Brent Seabrook was a healthy scratch Tuesday for the second consecutive game. As expected, he’s unhappy about the decision, even offering a subtle hint that he may seek a trade. However, Head Coach Jeremy Colliton maintains that team success takes precedence over individual appeasement.
At one point in time, Seabrook ranked among the best defenseman in the NHL. A three-time Stanley Cup Champion and one-time Olympic gold medalist, Seabrook helped the Blackhawks’ win three Stanley Cups, anchoring the Hawks’ defense during the most successful period in franchise history. He was a perfect complement to former Norris Trophy winner Duncan Keith, whose offensive ambition would have been neutered absent of Seabrook’s presence as an impenetrable safety net.

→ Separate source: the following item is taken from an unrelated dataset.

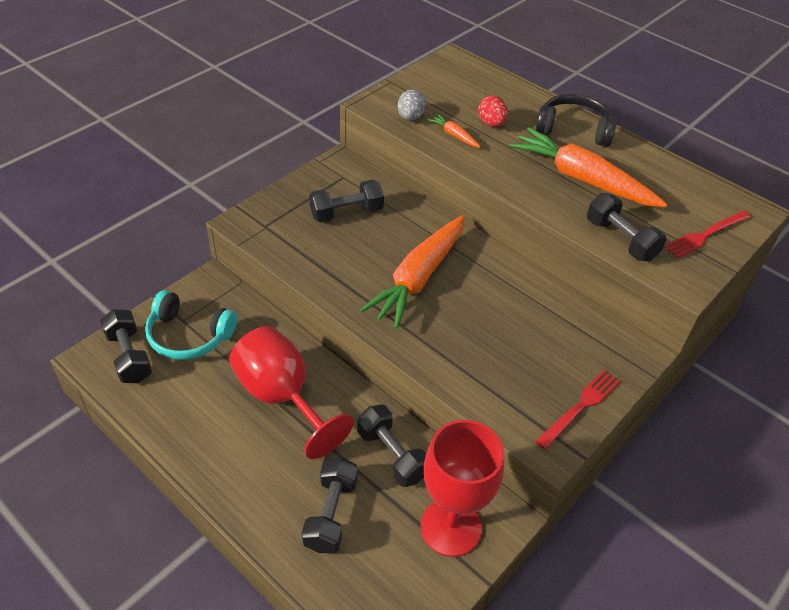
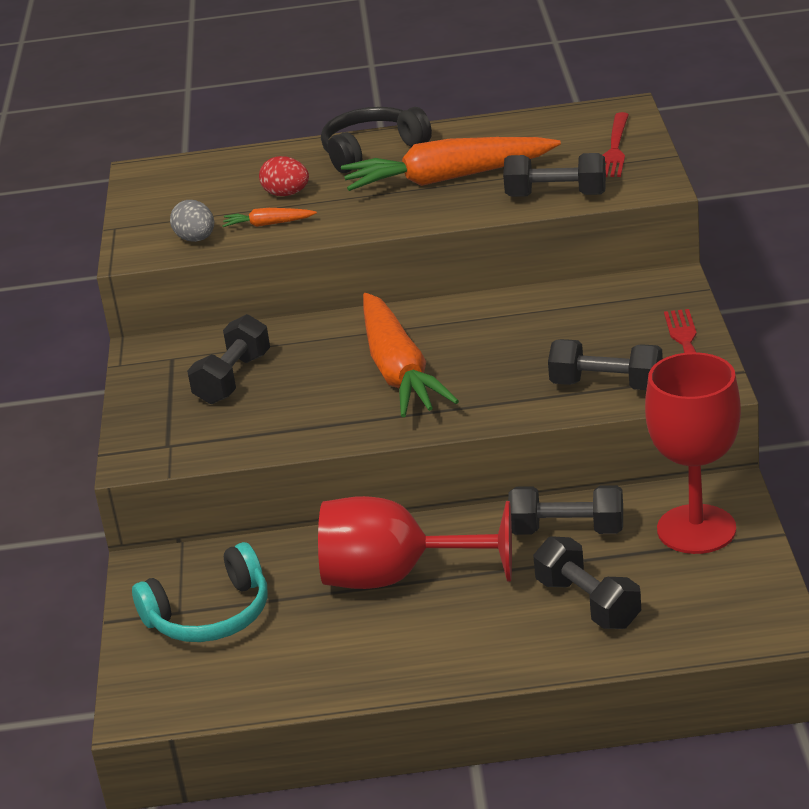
camera: 40 degrees left, 15 degrees down
(129, 356) = (178, 676): black dumbbell -> black dumbbell (606, 385)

It may seem strange now, but a few short years ago, Seabrook’s absence from the lineup would have handicapped the Blackhawks. Today, he’s accumulating healthy scratches because the ‘Hawks believe they have a better chance to win without him.
Back in 2015, General Manager Stan Bowman awarded a rapidly declining Seabrook with a contract that would award him both $6.85 million per season atop a no-trade clause. Sure, it was a nice sentiment that underscored the Blackhawks’ fierce loyalty to their core players, but it was a contract undoubtedly dictated by past merit.
Since then, Seabrook’s albatross of a contract has become an unsightly blemish on the Hawks’ ability to manage the salary cap. Having noticeably lost a step, Seabrook is a shell of his past self. He’s no longer capable of keeping pace with the speed of the NHL game and has subsequently been relegated to third-pairing duties.
Seabrook’s decline from first-pairing defenseman to healthy scratch has been stark and swift. Between 2007 and 2014, Seabrook owned an aggregate plus-112 plus-minus rating, a statistic that measures how often a player is on the ice when his team scores against how often they are on the ice when their team is scored against. Since 2014-15, Seabrook had labored to a minus-six plus-minus rating, with a minus-five through the first nine games of 2019-20.
But up until this point, Seabrook has consistently remained in the lineup. Omitting him from the lineup would be a public acknowledgment of reckless cap management on Bowman’s part, an admission no self-respecting general manager wants to make. However, Seabrook has become a defensive liability, forcing Colliton to prioritize team success over the pride of an accomplished veteran and an embattled general manager.
The most damning part about Seabrook’s demotion is that the Hawks’ defense is not at full strength. Defenseman Connor Murphy is currently out with a lower-body injury, with no timetable offered for his return. Rather than increasing Seabrook’s workload, Colliton has opted to invest playing time in unproven and unheralded rookie Dennis Gilbert.
While it is nice to see Gilbert receive an opportunity to prove his worth, Seabrook’s demotion suggests that his Blackhawks tenure may be coming to an unceremonious conclusion. Unfortunately, the situation also has a chance to turn volatile, as Seabrook will likely balk at the prospect of conceding playing time, particularly on the orders of a first-year, 34-year-old head coach.
The best the Hawks can hope for is that Seabrook is able to use his time off to reevaluate and recalibrate his defensive approach. However, it seems increasingly likely that Seabrook will have to accept a diminished role in order to remain in the Blackhawks lineup. Should the Hawks and Seabrook find themselves unable to reconcile their differences, the Hawks would be wise to explore trade options, assuming Seabrook would be receptive to waiving his no-trade clause.